Psicoterapia individuale: la mente dell’altro nel Disturbo d’Ansia SocialE
A cura della psicologa psicoterapeuta Dott.ssa Stefania Ciaccia
Come abbiamo già visto in articoli precedenti, nel Disturbo d’Ansia Sociale, la persona che ne soffre ha un’immagine di sé come persona inadeguata in un contesto sociale. Le varianti sono infinite: generalmente si percepisce come goffa, antipatica, poco intelligente, poco interessante per cui teme che il giudizio dell’altro possa confermare questa sua tesi.
Il potere delle nostre convinzioni
Tanto più sono forti queste convinzioni, tanto più la persona sentirà, nei contesti sociali, il peso dello sguardo dell’altro: se si è convinti di esser goffi e spiacevoli, andare al compleanno dell’amico dove ci sono persone che non conosco è una situazione che ci esporrà al rischio di essere giudicati per i nostri difetti (come potrebbero non accorgersene gli altri?).
Ecco che, allora, rifiuto l’invito o resto in disparte per la maggior parte del tempo (evitamento – che puoi approfondire nell’articolo L’evitamento nella Fobia Sociale)oppure gioco con lo smartphone (comportamenti protettivi).
Il public self-consciousness
Il risultato, in termini di sensazione, è quello che gli psicologi definiscono pubblic self-consciousness, cioè la sensazione che il soggetto proverebbe se entrasse in un locale affollato e tutti smettessero di fare quello che stanno facendo solo per osservarlo e sondare i suoi difetti.
Inoltre, un altro meccanismo psicologico che s’innesta in una situazione di questo tipo è la cosiddetta mind reading, ossia la convinzione di sapere cosa gli altri stiano pensando (“sicuramente avranno notato i miei difetti”).
Quello che in realtà stiamo facendo è proiettare sugli altri i nostri pensieri, rinforzando le nostre convinzioni disfunzionali.
L’effetto del decentramento in un pensiero disfunzionale
E’ come se s’innestasse un temporaneo guasto di una funzione metacognitiva chiamata “decentramento”, cioè la capacità di comprendere la mente degli altri in modo non soggettivo, quindi non interpretando le loro azioni alla luce di temi che sono prettamente nostri, ma cercando di adottare anche la prospettiva dell’altro.
Tutto, quindi, parte da un pensiero negativo circa sé stessi (sicuramente arrossirò ed è un sintomo di fragilità); questo influenza sia la capacità di una corretta valutazione dello spazio mentale che occupiamo negli altri (pubblic self-consciousness: nel ristorante tutti sanno che sto arrossendo perché mi stanno guardando tutti), sia una giusta interpretazione della loro mente (mind reading: tutti mi stanno giudicando come una persona fragile).

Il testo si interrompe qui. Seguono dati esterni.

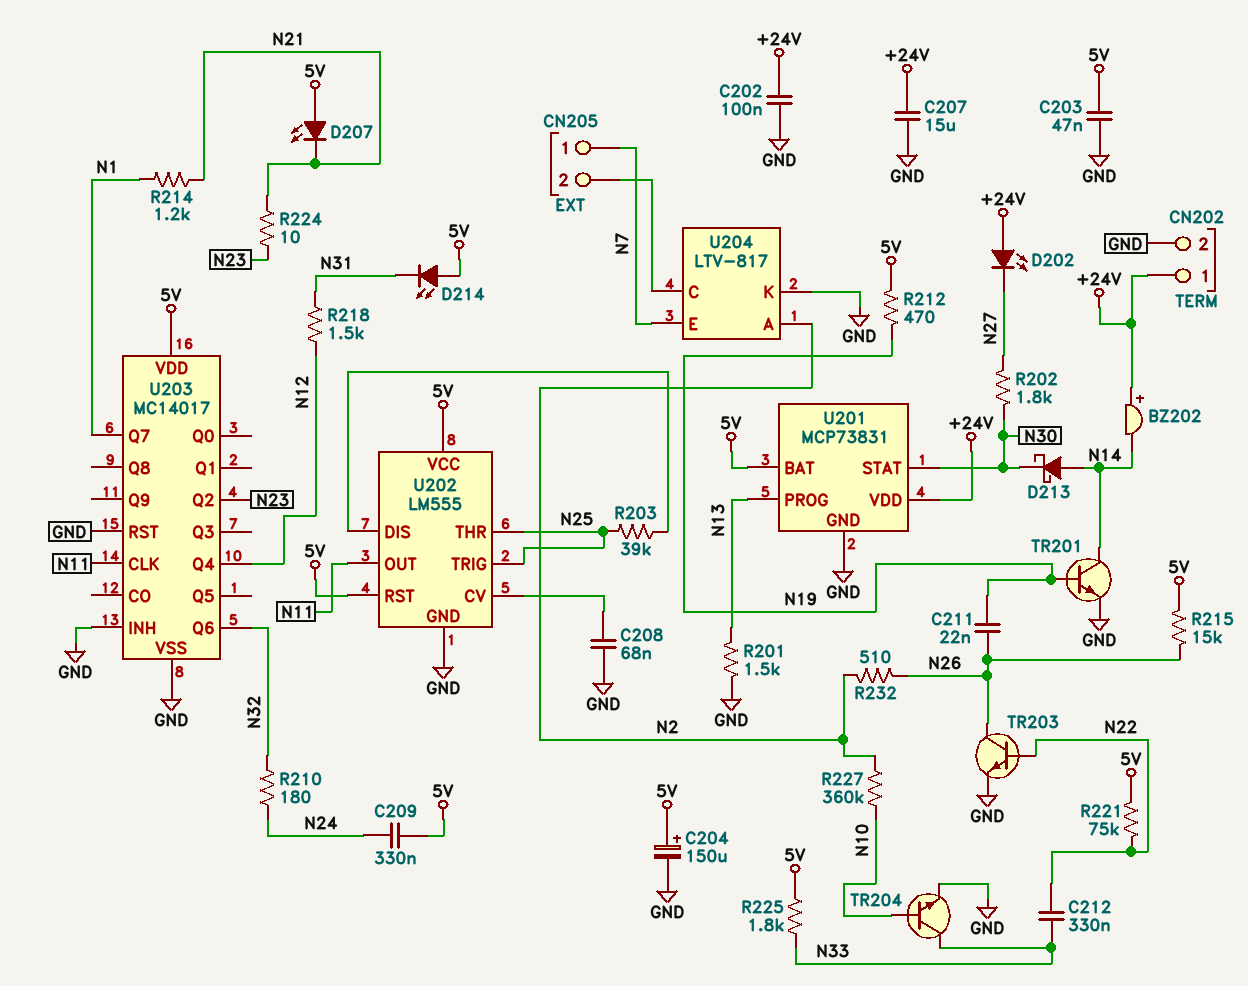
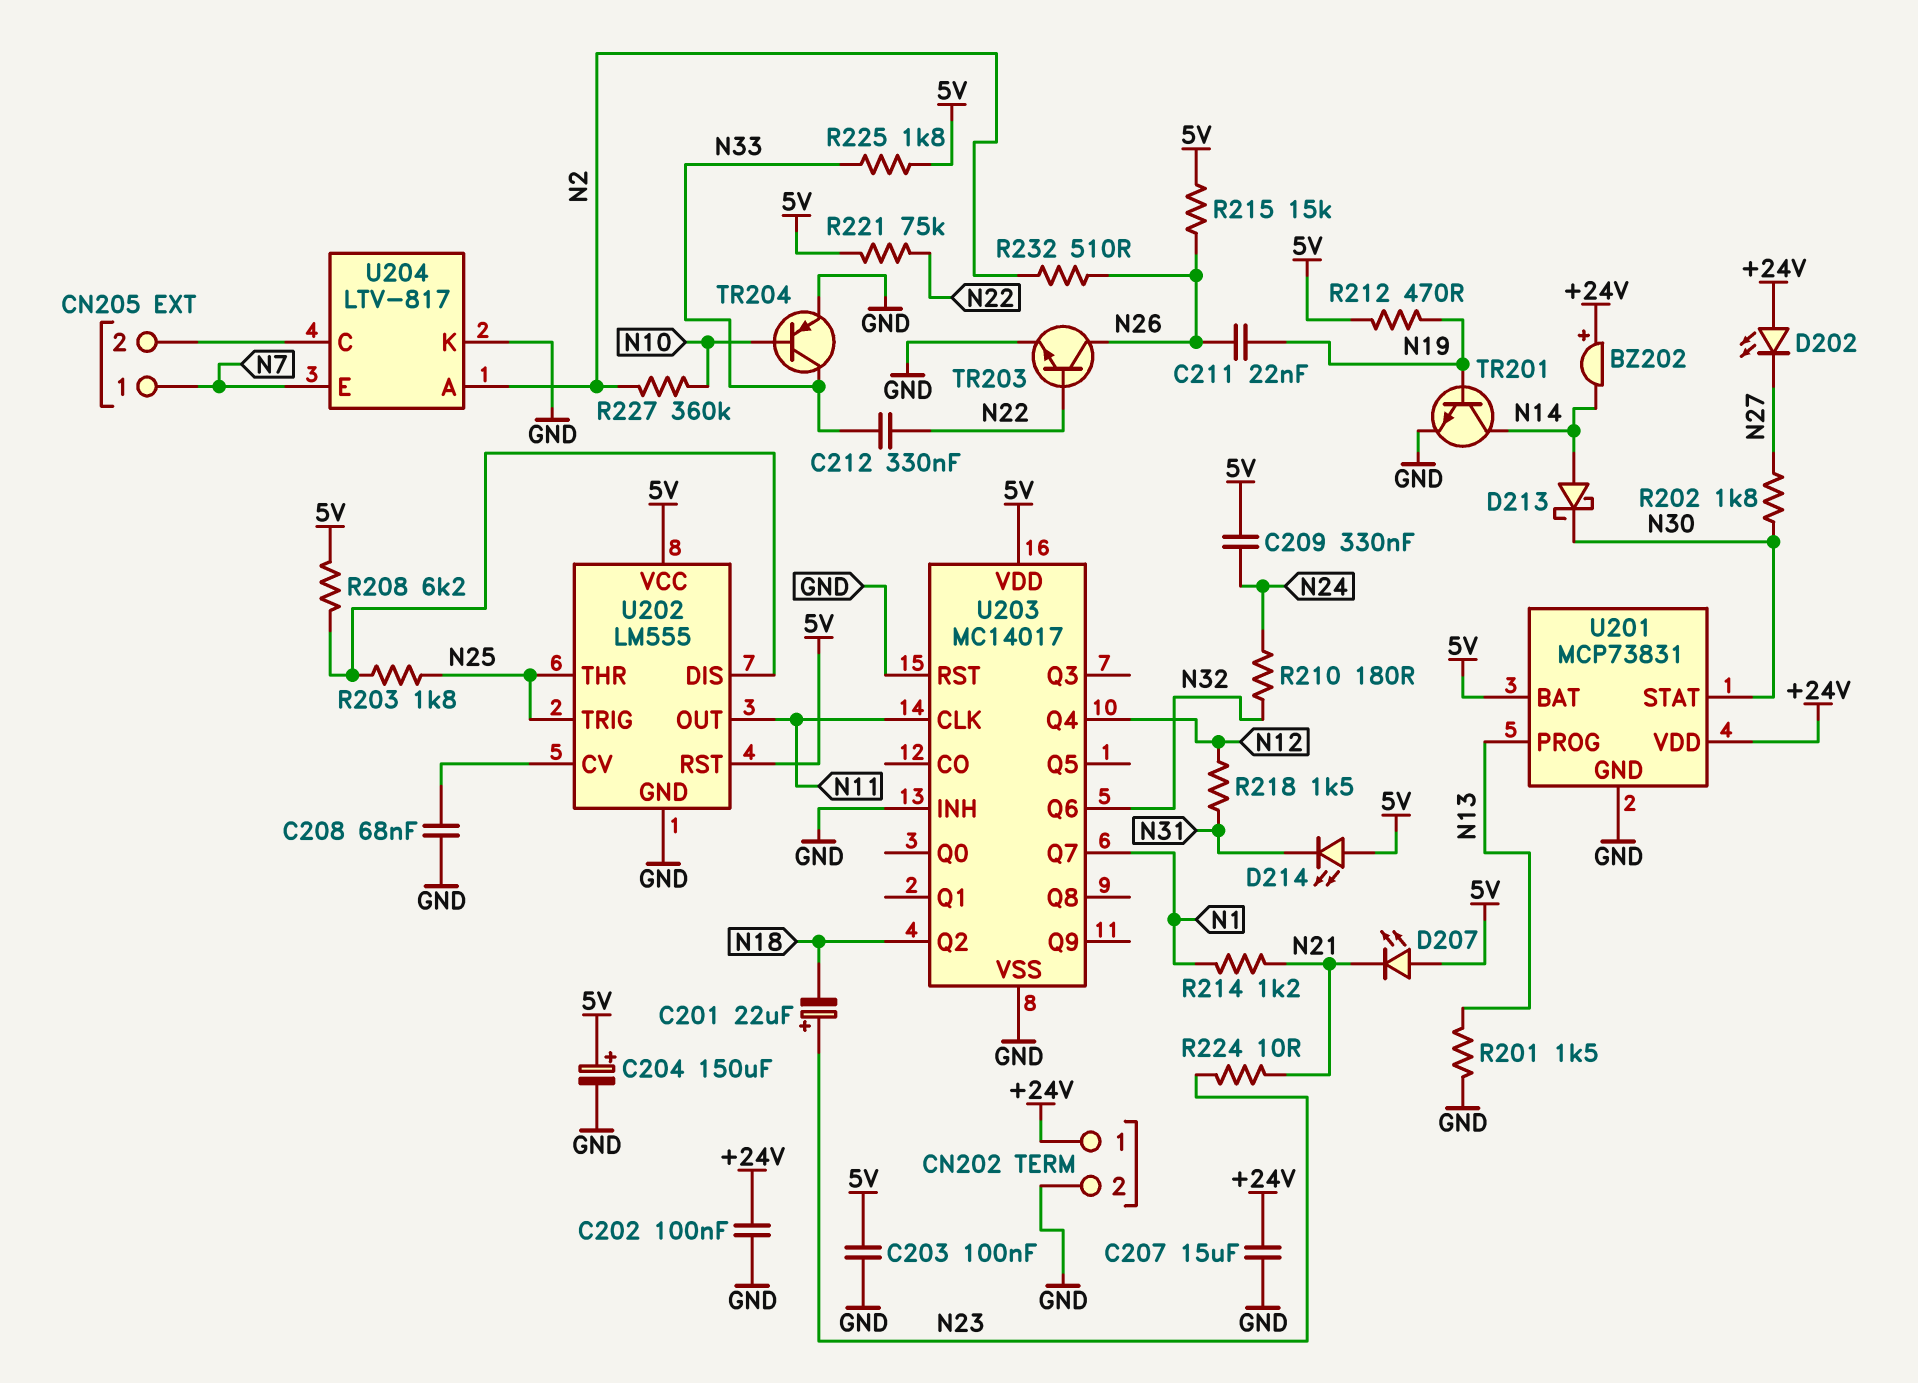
C201: none -> 22uF (plus N23, minus N18)
C203: 47nF (5V, GND) -> 100nF (5V, GND)
R203: 39k (N25, U202/DIS) -> 1.8k (N25, U202/DIS)
R208: none -> 6.2k (5V, U202/DIS)
TR204: NPN (B N10, C N33, E GND) -> PNP (B N10, C N33, E GND)
U203 pin Q2: N23 -> N18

La conoscenza dei processi cognitivi nella psicoterapia individuale
Durante un percorso di psicoterapia individuale cognitiva comportamentale si cerca di lavorare su questi processi cognitivi, per cercare di conoscerli, al fine di dominarli e affinare la nostra capacità di decentramento.
In particolare, la psicoterapia individuale insegna a decentrarsi rispetto alla propria visione del mondo e implica l’essere in grado di leggere i comportamenti altrui sulla base delle informazioni che abbiamo circa la loro storia, il loro modo di formarsi idee sul mondo e le loro caratteristiche di personalità, uscendo dalla propria visione egocentrica.